Biological functions of insulin
Turns on:
Amino acid uptake in muscle
DNA and protein synthesis
Growth responses
Glucose uptake in muscle and adipose tissue
Lipogenesis in adipose tissue and liver
Glycogen synthesis in the liver and muscle
Turns off:
Lipolysis
Gluconeogenesis
Binding of insulin causes
A signal transduction pathway leading to activation of cellular responses.
The insulin receptor structure
A dimeric tyrosine kinase.
Consists of two extracellular alpha subunits and two transmembrane Beta subunits connected by disulphide bonds.
Binding of insulin to the alpha subunit
Causes the beta subunits to phosphorylate themselves (autophosphorylation) thus activating the catalytic activity of the receptor
Describe the biochemical pathway that is caused by insulin binding to a receptor.
Insulin binds to the alpha subunit.
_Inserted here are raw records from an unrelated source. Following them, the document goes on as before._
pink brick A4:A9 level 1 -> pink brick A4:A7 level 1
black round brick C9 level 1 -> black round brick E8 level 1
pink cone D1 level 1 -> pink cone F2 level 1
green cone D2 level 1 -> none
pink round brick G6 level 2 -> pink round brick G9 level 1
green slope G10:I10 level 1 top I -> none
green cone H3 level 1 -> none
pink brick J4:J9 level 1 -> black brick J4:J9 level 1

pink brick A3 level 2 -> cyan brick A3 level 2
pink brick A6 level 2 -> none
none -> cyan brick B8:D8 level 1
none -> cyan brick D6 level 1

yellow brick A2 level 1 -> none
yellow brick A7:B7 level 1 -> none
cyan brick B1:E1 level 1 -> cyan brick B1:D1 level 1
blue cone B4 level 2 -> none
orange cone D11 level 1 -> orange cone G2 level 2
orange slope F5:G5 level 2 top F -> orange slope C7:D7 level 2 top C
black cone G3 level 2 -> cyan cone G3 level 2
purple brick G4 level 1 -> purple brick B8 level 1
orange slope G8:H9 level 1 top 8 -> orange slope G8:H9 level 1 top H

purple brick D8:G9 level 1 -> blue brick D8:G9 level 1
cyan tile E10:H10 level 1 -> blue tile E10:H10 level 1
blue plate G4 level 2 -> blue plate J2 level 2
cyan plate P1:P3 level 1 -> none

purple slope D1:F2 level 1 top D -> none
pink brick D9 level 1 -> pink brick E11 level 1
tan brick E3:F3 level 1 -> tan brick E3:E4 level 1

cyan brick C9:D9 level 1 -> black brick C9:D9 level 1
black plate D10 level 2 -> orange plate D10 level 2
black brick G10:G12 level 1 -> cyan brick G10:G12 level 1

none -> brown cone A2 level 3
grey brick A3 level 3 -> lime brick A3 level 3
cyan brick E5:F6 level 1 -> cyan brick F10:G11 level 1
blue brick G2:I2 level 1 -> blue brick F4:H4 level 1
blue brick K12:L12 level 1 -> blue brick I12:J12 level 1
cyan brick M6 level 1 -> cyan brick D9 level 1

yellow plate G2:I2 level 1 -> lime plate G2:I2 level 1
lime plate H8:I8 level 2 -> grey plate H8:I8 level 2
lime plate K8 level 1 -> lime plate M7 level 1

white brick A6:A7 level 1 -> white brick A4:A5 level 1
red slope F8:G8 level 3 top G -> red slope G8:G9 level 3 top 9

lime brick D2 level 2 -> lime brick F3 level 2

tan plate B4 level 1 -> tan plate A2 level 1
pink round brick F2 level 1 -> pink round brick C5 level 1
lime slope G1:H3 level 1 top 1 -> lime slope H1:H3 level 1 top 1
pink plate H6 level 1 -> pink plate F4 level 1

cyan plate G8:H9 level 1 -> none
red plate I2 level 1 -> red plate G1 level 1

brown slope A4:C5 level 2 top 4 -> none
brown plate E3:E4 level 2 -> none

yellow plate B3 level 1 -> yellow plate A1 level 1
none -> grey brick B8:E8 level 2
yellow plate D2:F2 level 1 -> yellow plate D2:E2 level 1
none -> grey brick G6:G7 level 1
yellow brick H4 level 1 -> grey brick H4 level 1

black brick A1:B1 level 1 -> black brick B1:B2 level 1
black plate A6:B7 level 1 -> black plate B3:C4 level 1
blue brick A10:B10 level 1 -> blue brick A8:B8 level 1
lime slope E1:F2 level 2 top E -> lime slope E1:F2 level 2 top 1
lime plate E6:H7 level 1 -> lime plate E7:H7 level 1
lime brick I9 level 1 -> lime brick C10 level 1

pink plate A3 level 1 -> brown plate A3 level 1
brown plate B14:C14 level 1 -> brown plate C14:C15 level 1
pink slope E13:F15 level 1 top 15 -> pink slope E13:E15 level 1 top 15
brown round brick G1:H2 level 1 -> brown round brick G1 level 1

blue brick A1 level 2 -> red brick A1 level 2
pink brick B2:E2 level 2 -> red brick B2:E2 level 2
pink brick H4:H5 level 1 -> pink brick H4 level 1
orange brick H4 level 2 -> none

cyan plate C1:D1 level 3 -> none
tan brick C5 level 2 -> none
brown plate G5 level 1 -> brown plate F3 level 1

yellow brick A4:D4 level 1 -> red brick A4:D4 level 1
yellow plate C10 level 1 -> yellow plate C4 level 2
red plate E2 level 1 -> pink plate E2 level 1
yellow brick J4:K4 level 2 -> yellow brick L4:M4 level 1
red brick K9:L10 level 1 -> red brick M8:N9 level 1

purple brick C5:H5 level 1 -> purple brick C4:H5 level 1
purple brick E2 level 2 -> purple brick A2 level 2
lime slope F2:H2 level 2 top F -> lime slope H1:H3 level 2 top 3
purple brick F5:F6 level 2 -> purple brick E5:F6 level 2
This causes phosphorylation of the beta subunit and this subsequently causes phosphorylation of insulin receptor subunits (IRS).
Activation of these activates the Ras/MAPK pathway and gene expression.
Also it activates PI3K, PKB and glycogen synthesis.
PKB stimulates Glut 4 translocation to the membrane which allows glucose uptake into the cell. This means cellular growth can occur.
Ketone bodies
Formed in the liver mitochondria
Derived from acetly coA
Diffuse into the bloodstream and peripheral tissues
Significance of ketone bodies in starvation and diabetes.
When oxaloacetate is being used to generate new glucose (gluconeogenesis)- the TCA cycle uses fatty acids instead. These fatty acids form acetyl coA. Excess acetyl coA is converted into ketone bodies.
If ketone levels rise in the blood can cause acidosis.
Which type of diabetes is ketoacidosis associated with?
Type 1- when insulin is not released- cells fail to get enough glucose and therefore break down fat.